Object-Based Image Editing: Moreover, by manipulating object representations, we also demonstrate that LSD can be used for object-based image editing, such as object removal and background replacement in multi-object datasets, and face swapping in human face datasets.

LSD with Pre-Trained Diffusion Models: In addition, we also conduct a preliminary investigation into the integration of pre-trained diffusion models in LSD and demonstrate its effectiveness in unsupervised object-centric representation learning and image generation in real-world images.

Repository Overview

We are releasing our implementation based on the Diffusers library from Hugging Face. Our goal is to provide a concise and modularized implementation, while also allowing future studies to integrate existing models from the Diffusers library, such as efficient samplers and pre-trained diffusion modules, with our model.
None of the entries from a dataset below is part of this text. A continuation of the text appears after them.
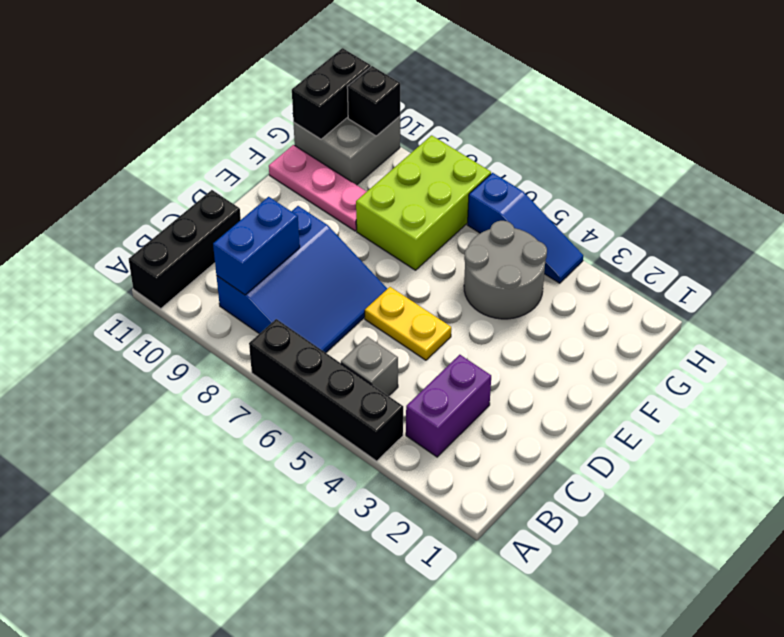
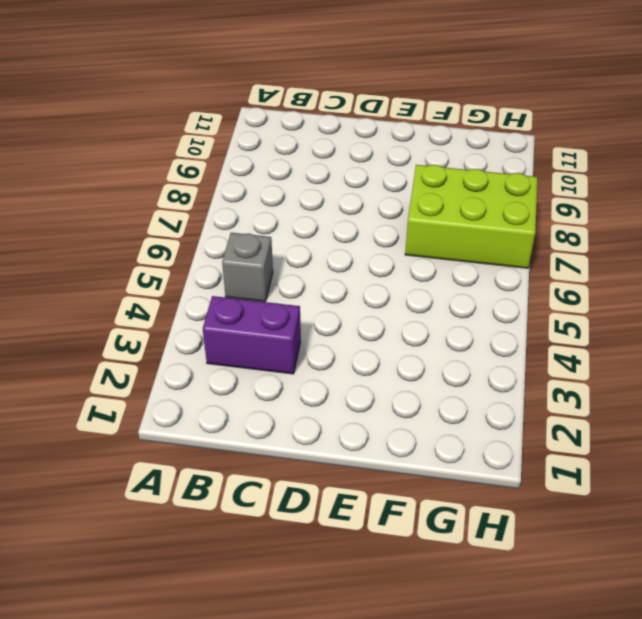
none -> black brick A4:A7 level 1
none -> black brick A11:C11 level 1
none -> blue slope B7:D9 level 1 top 9

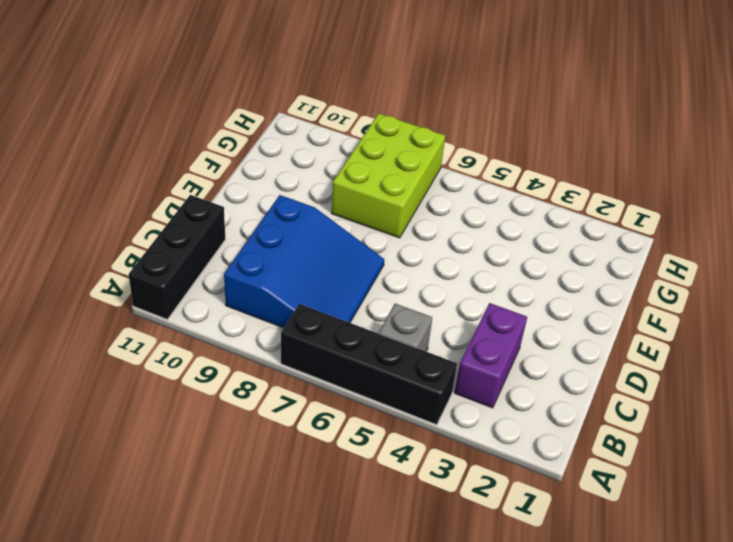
none -> yellow plate D5:D6 level 1
none -> grey round brick F4:G5 level 1
none -> pink plate F9:F11 level 1

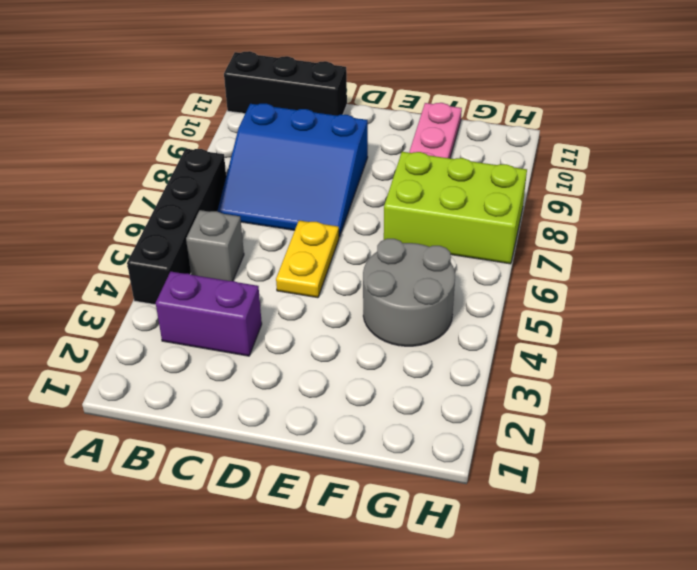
none -> grey brick G10:H11 level 1
none -> blue slope H4:H6 level 1 top 6
none -> blue brick B9:C9 level 2

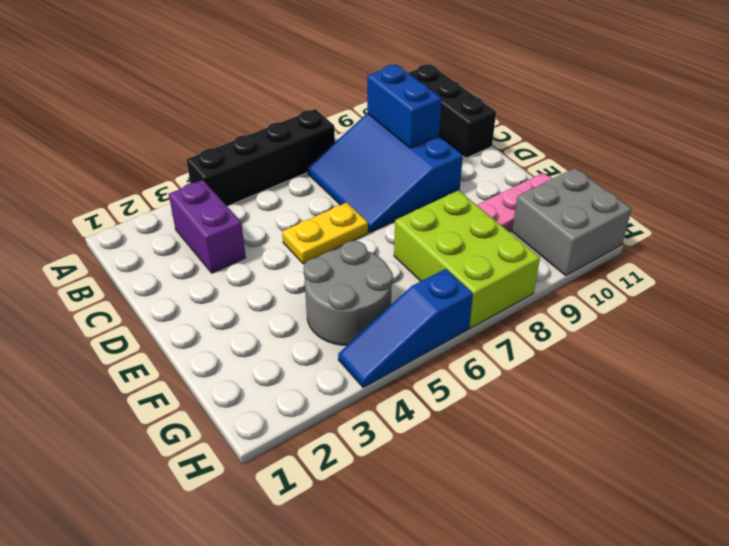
none -> grey brick B5 level 1
none -> black brick G11:H11 level 2
none -> black brick H10 level 2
Additionally, we are also sharing the data pre-processing script and evaluation script for computing the quantitative metrics. We hope that our code release will inspire future research and facilitate the real-world application of our model.

The project structure is shown below:

train_lsd.py: Model training and visualization
src: Source code
- data: Data loading utilities
- eval: Quantitative evaluation (LSD) and conditional image generation (Stable-LSD)
- models: Core model definitions
  - unet_with_pos.py: Position-augmented latent diffusion decoder
  - backbone.py: Backbone CNN for object encoder
  - slot_attn.py: Slot Attention module for object encoder
scripts: Helper scripts
- data_preprocess: Dataset downloading and pre-processing
- environment.sh: Environment setup
configs: Configuration files for training and evaluation.

Setup and Usage

Dependencies

Setup your environment with our provided script in scripts/environment.sh. It includes the following steps:

Create a conda environment and activate it. Python version should not matter, I am using Python 3.11 because it is the most updated stable version at this moment.

conda create -n "lsd" python=3.11 -y 
conda activate lsd

Install pip toolkit and PyTorch library. I use the latest stable PyTorch version, note here you might need to select the cuda version compatible with your server.

conda install pip -y && python -m pip install torch torchvision torchaudio --index-url https://download.pytorch.org/whl/cu118

Other packages are installed using the following command.

python -m pip install -U diffusers transformers tensorboard matplotlib einops accelerate xformers scikit-learn scipy distinctipy

Preparing Data

We have provided the data download and pre-processing code for the MOVi dataset under scripts/data_preprocess/movi_kubric_dump_with_labels.py. This code will download images, segmentations, and object attributes and save them in a similar format of the annotation in CLEVR datasets. Scripts for the CLEVR datasets are omitted as their process is straightforward, mainly involving simple downloads.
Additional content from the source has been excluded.